In this experiment, this study quantified path tracking accuracy for the moving platform, aerial actuator 1, and aerial actuator 2 following the proposed planner. The commanded trajectory $p_{q}^{cmd} (t) \in {p_{m}^{cmd} (t), p_{a, 1}^{cmd} (t), p_{a, 2}^{cmd} (t)}$ is obtained by integrating the policy’s commanded velocity at step $t$ for each body

p_{q}^{cmd} (t + 1) = p_{q}^{cmd} (t) + v_{q}^{cmd} (t) Δ t,

(44)

p_{q}^{cmd} (0) = p_{q}^{act} (0) .

(45)

This study then has compared it with the measured trajectory

p_{q}^{act} (t) \in {p_{m}^{act} (t), p_{a, 1}^{act} (t), p_{a, 2}^{act} (t)}

and report two metrics: the mean squared error (MSE) and the maximum deviation as

MSE = \frac{1}{K} \sum_{k = 1}^{K} ‖ p_{q}^{act} (t) - p_{q}^{cmd} (t) ‖^{2},

(46)

maximum deviation = max_{k} ‖ p_{q}^{act} (t) - p_{q}^{cmd} (t) ‖ .

(47)

Tables 4 and 5 summarize the results for a trajectory of approximately 10 m scale. The MSEs range from

0.0160

^{2}

0.0267

^{2}

, suggesting RMSEs range from

0.13

m to

0.16

m, and the max deviations are below

0.21

m for aerial actuators and

0.33

m for the platform. These errors are 1% to 3% of the trajectory scale. The path tracking accuracy is not high due to intricate cable dynamics and the uncertainties inherent in their operating environment. However, the path tracking accuracy is enough for rapid deployment tasks of a CTAP. It also suggested that a specially designed controller is urgently needed to improve the accuracy of a CTAP for tasks such as aerial manipulation.

Table 4.

Success rates under ablation of different reward categories (100 trials).

Reward category removed	Success rate	Typical failure mode
Goal-reaching rewards	0%	Timeout (fail to move to the target)
Collision-avoidance rewards	7%	Collisions with the obstacle
Coordination rewards	38%	Oscillations to collisions

Table 5.

Path tracking accuracy.

Body	MSE (m $^{2}$ )	Maximum deviation (m)
Aerial actuator 1	0.0267	0.199
Aerial actuator 2	0.0160	0.206
Moving platform	0.0203	0.333

It should be noted that compared to optimization-based methods, the MARL-based planner provides control actions within milliseconds, thereby offering superior real-time performance at the cost of somewhat longer paths. In high-risk applications such as firefighting, real-time responsiveness is often more critical than achieving the shortest path. Faster decision-making enables the platform to promptly handle sudden hazards, whereas the extra energy cost from longer paths is relatively minor. Therefore, this trade-off is acceptable in practice.

Discussion

It should be noted that the experiments in this study were based on several simplifying assumptions. First, the number of obstacles was fixed to one, and its shape was constrained to a cuboid. This reduced problem complexity and facilitated training, but it does not cover more complex scenarios such as multiple or irregularly shaped obstacles. Second, the positions of the ground actuators were fixed symmetrically, which stabilized training and reduced the dimensionality of the action space. However, in more general settings, non-symmetric actuator placements may significantly increase planning difficulty. Third, the system considered in this work included only two aerial and two ground actuators. While this simplified CTAP provides a useful starting point, scaling the proposed approach to larger systems with more actuators remains a challenge, as the joint action space grows rapidly with the number of agents. To extend the proposed approach to handle more complex scenarios (e.g., multi-robot coordination in large-scale environments), possible ways include improving the scalability of the proposed approach by adopting modular or hierarchical MARL architectures to coordinate larger groups of actuators, or by integrating safety filtering mechanisms such as quadratic programming (QP) projections to ensure feasibility constraints when more agents are involved.

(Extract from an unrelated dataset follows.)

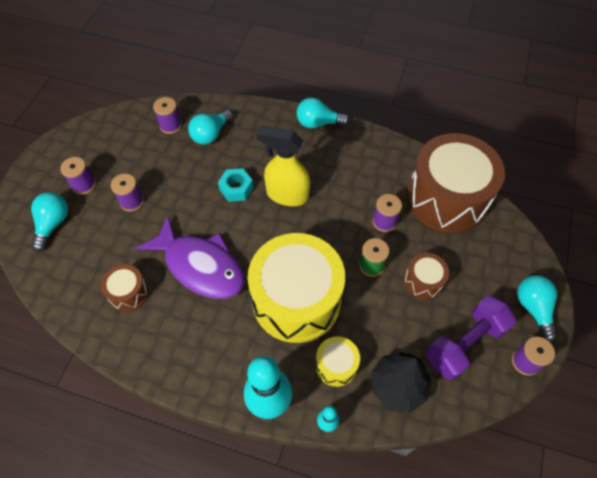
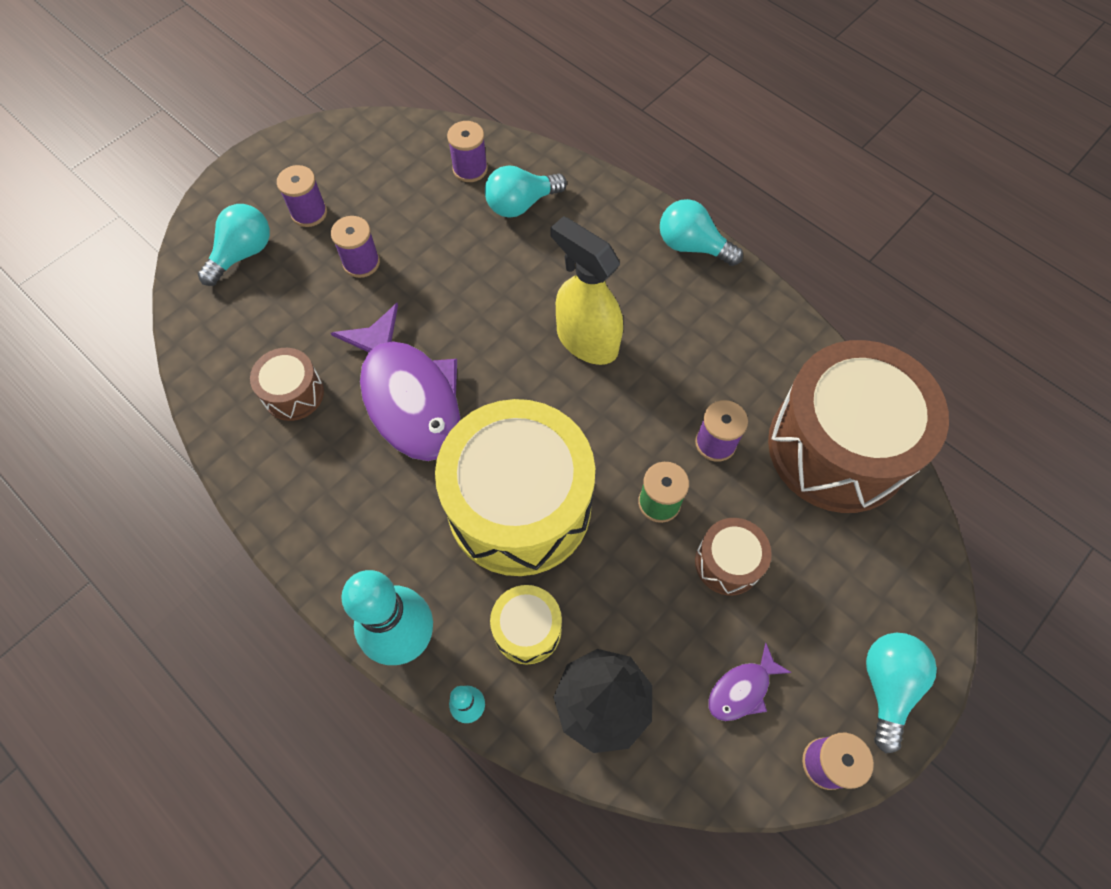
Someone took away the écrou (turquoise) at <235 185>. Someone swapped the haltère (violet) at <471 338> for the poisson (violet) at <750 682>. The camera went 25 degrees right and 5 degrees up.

It should also be emphasized that deploying the proposed CTAP system in real-world settings introduces additional challenges beyond the simulation assumptions. Environmental factors such as wind disturbances, extreme weather, complex terrain, and sensor noise may cause deviations from planned trajectories and reduce robustness. Hardware limitations further constrain performance: aerial agent’s endurance restricts mission duration, actuator dynamics impose limits on responsiveness, and onboard computation is limited compared to simulation resources.

Conclusions

This article has developed a MARL-based online decentralized planning approach for a CTAP to achieve motion planning in a communication-denied environment with a cuboid obstacle. The motion planning problem of a CTAP has been formulated as an optimization problem and the reward function of the MARL-based planning approach has been defined according to the optimization problem. A MARL-based decentralized planner has been successfully trained according to the MARL-based planning approach and the important training techniques used in this study have been presented. Statistical analysis of the MARL-based decentralized planner in simulation and deployment of the MARL-based decentralized planner on a CTAP prototype has been performed to validate that the MARL-based planner can achieve successful, decentralized, and online motion planning for a CTAP.

Although the proposed MARL-based decentralized planning approach demonstrates advantages in real-time performance and decentralization, it also has several limitations. First, as the number of agents increases, the action space dimensionality grows rapidly, making the training process more challenging. Second, the simulator used does not support realistic cable–obstacle collisions, and the geometric approximation requires additional computation and may introduce errors. Third, the paths generated by the MARL-based planner are generally longer than those produced by optimization-based methods, deviating from the theoretical optimum. Fourthly, the proposed MARL-based decentralized planner has been validated in static obstacle-rich environments, but its performance in highly dynamic environments remains to be explored.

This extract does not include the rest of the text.